The three steps

The same three steps that the apex page summarizes, with the technical and legal detail that matters for your CPA's review.

  1. Connect your codebase

    Read-only OAuth installation of the R&D Binder GitHub App on your organization. We pull commit metadata (SHA, author, date, message, file paths, lines added or removed) and pull-request titles for the qualifying tax year. We do not pull source code by default; if you opt in we can read README and ARCHITECTURE files for component-naming context only. We never write to your repos and never push commits.

  2. Cluster and analyze

    Commits cluster into Section 41(d)(2) business components using a combination of Conventional Commits scope tags, file-path heuristics, and pull-request title keyword frequency.
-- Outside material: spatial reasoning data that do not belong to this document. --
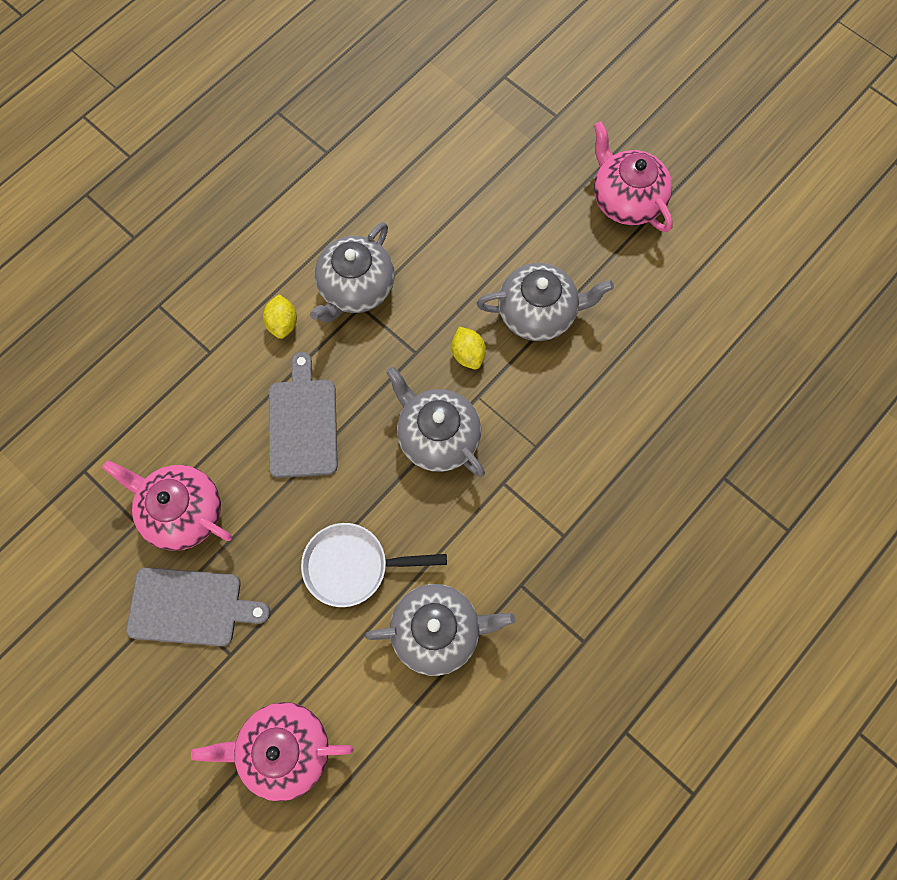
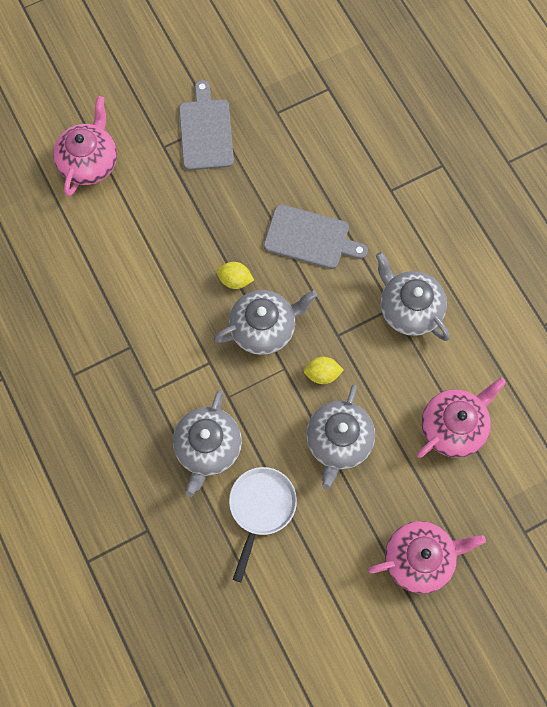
camera: 110 degrees right, 0 degrees up
(183, 512) = (274, 142): pink teapot -> pink teapot (453, 426)
(190, 606) = (205, 131): grey cutting board -> grey cutting board turned 150 degrees clockwise
(283, 323) = (397, 247): yellow lemon -> yellow lemon (235, 280)
(353, 566) = (191, 240): white pan -> white pan (261, 508)
(437, 631) = (123, 280): grey teapot -> grey teapot (208, 447)

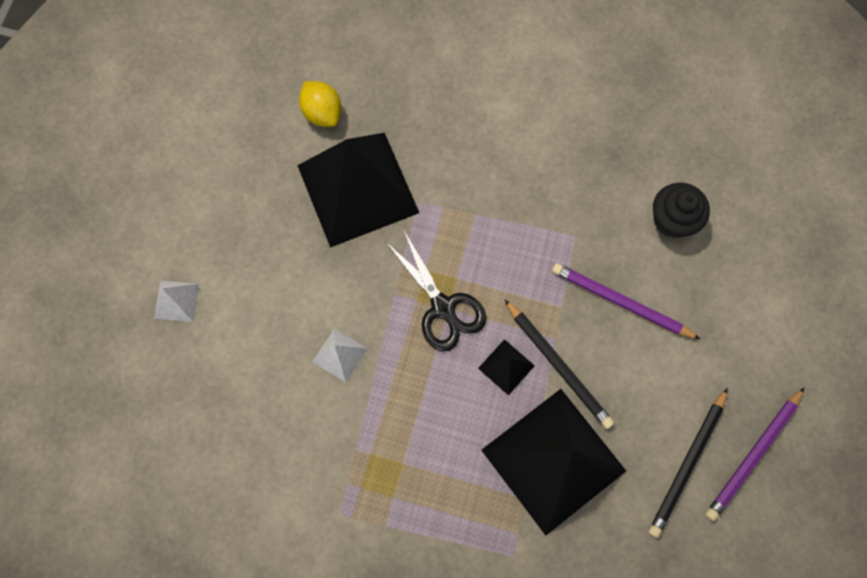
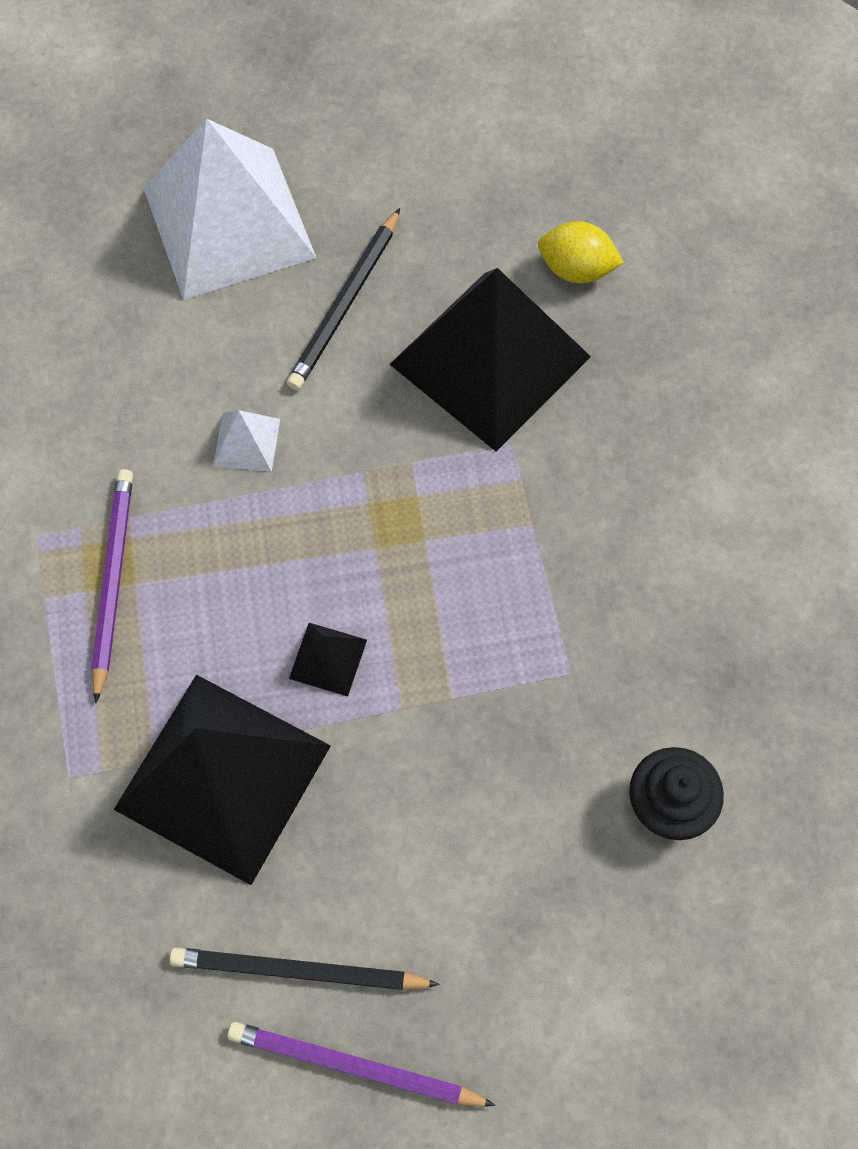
camera: 65 degrees right, 5 degrees down
(176, 301) = (229, 222): white pyramid -> white pyramid, size x2.48
(322, 113) = (576, 269): yellow lemon -> yellow lemon turned 75 degrees clockwise
(443, 308) = (373, 541): black scissors -> none
(558, 365) = (363, 729): black pencil -> black pencil (345, 304)
(621, 302) = (499, 779): purple pencil -> purple pencil (112, 581)

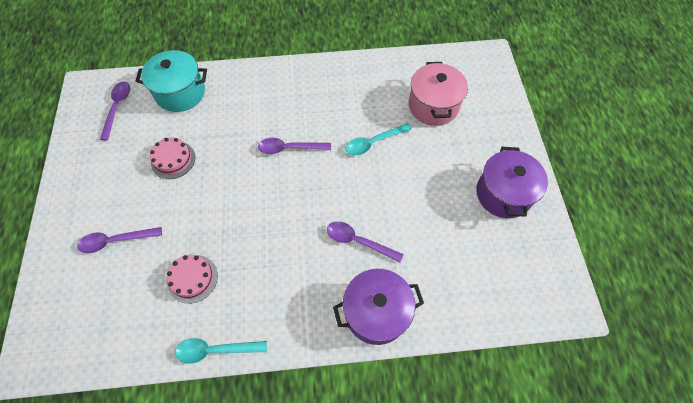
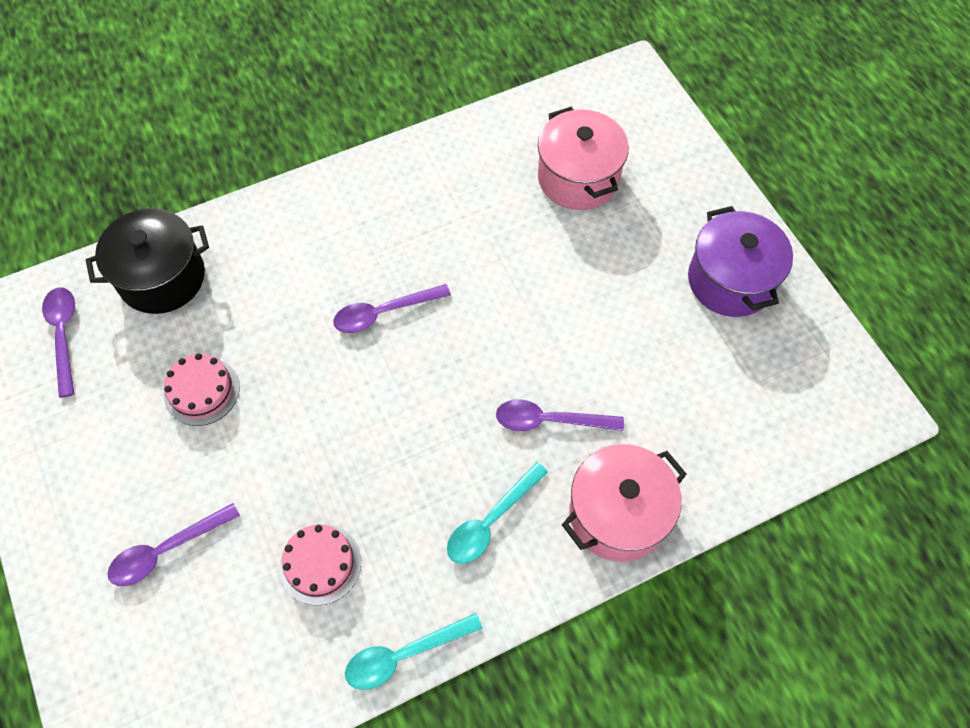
camera: 20 degrees left, 0 degrees up
(180, 93) = (162, 278): turquoise pot -> black pot
(373, 142) = (510, 263): turquoise spoon -> turquoise spoon (491, 521)
(376, 312) = (617, 514): purple pot -> pink pot

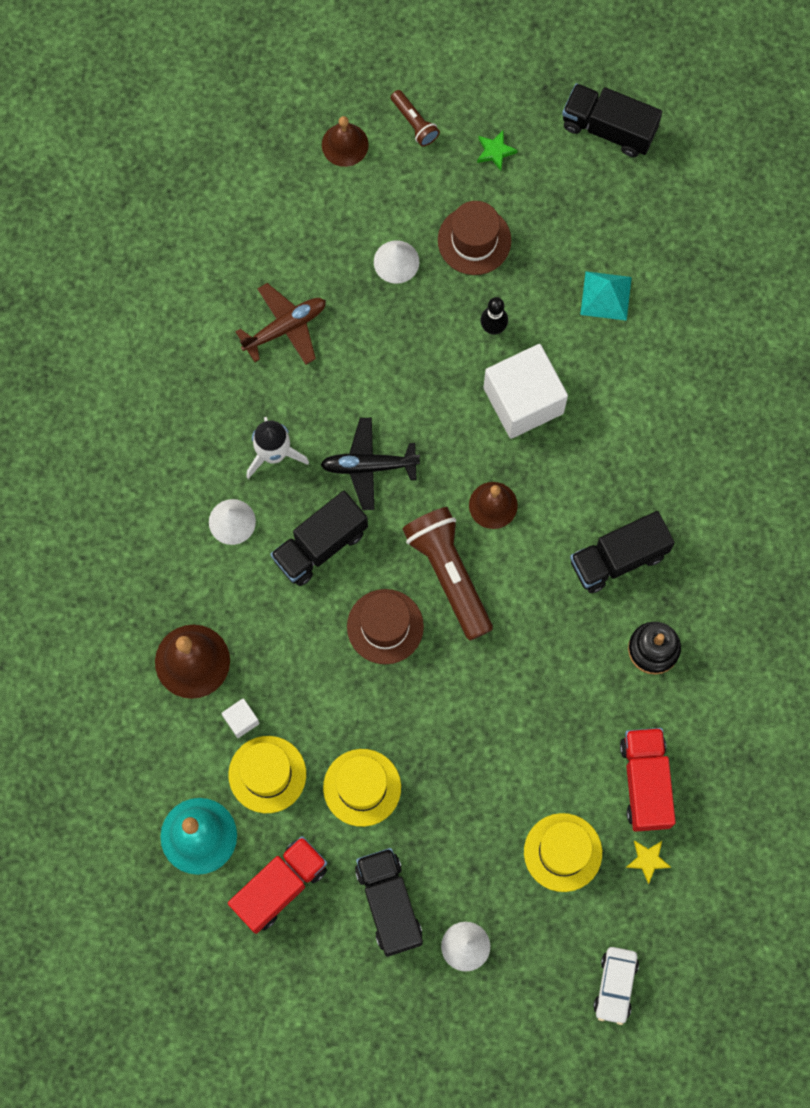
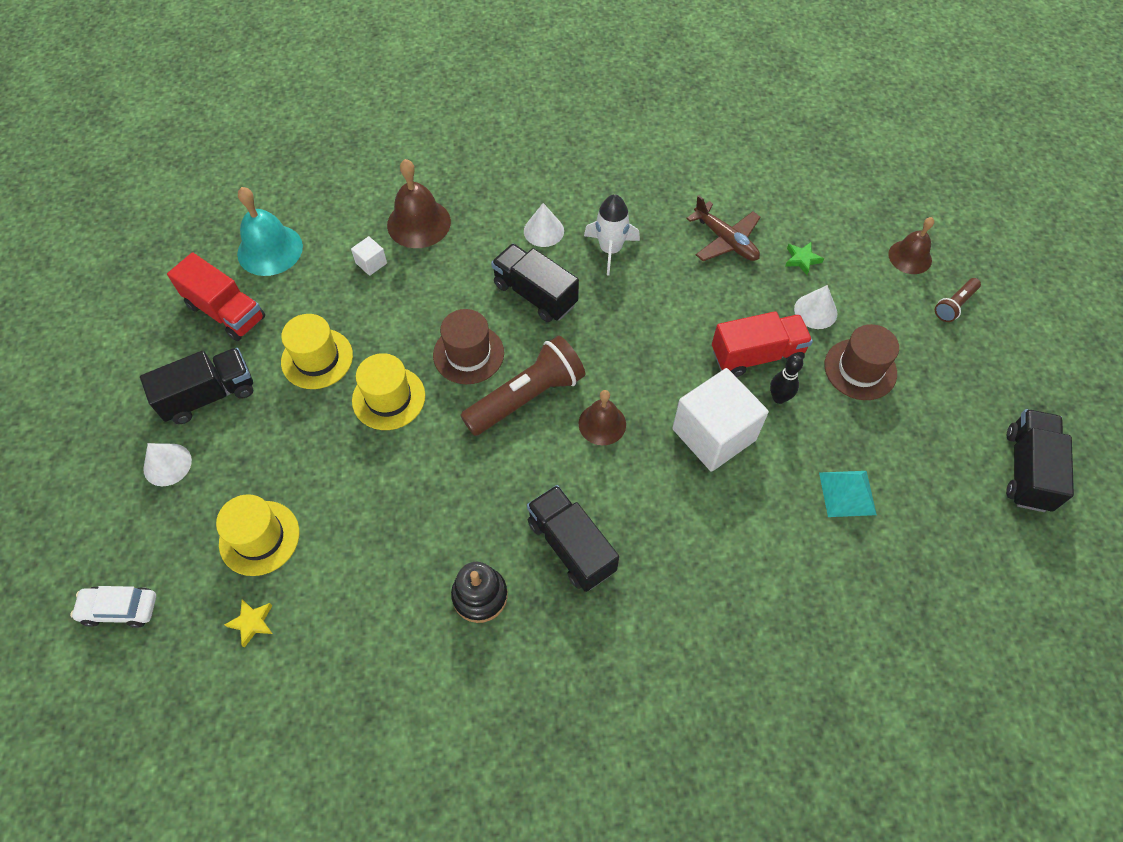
camera: 80 degrees right, 15 degrees down
(267, 774) = (325, 288): yellow hat -> yellow hat (388, 398)
(369, 466) = (616, 319): black plane -> none
(495, 151) = (956, 373): green star -> green star (802, 259)
(645, 783) = (335, 608): red truck -> red truck (756, 355)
Each candidate component is then scored against the four-part test from 26 U.S.C. Section 41(d)(1) and Treas. Reg. 1.41-4: Permitted Purpose, Technological in Nature, Elimination of Uncertainty, and Process of Experimentation. Every claim cites a specific commit SHA or PR number; nothing is paraphrased.

  3. Deliver the binder

    You receive a PDF binder (the same format as the Cal.com 2024 sample) plus a QRE workpaper allocating wages, supplies, computer rental, and contract research at the Section 41(b)(3) 65 percent applied amount, plus a Form 6765 Section G appendix mapped column-for-column to the December 2025 IRS layout. Your CPA reviews, asks questions, files Form 6765. We never sign the return.

What we read, what we never touch

Read-only access only. We do not need write access, admin access, or production credentials. The scope is the minimum required to assemble contemporaneous documentation.

What we read

  • Commit metadata: SHA, author, date, message, parent SHAs.
  • File paths and line-count deltas (not file contents).
  • Pull-request titles, descriptions, and merge metadata.
  • Branch and tag names.
  • Optional: README, ARCHITECTURE, ADR, and design-doc files for component-naming context (opt-in).
  • Customer-supplied: payroll register, contractor invoices, supplies and cloud-compute cost summaries (encrypted upload, single-engagement retention).

What we never touch

  • Source code file contents (unless you explicitly opt in for design-doc reads).
  • Production environment variables, secrets, or credentials.
  • Customer or end-user personally identifiable information (PII).
  • Customer billing, financial, or revenue data outside the QRE inputs you provide.
  • Your CI/CD pipelines, deployment artifacts, or production logs.
  • Any system that would touch the live product.

The four-part-test rubric, in plain English

IRC Section 41(d)(1) requires every qualifying business component to satisfy four independent tests. The binder scores each component against all four, with cited evidence per claim.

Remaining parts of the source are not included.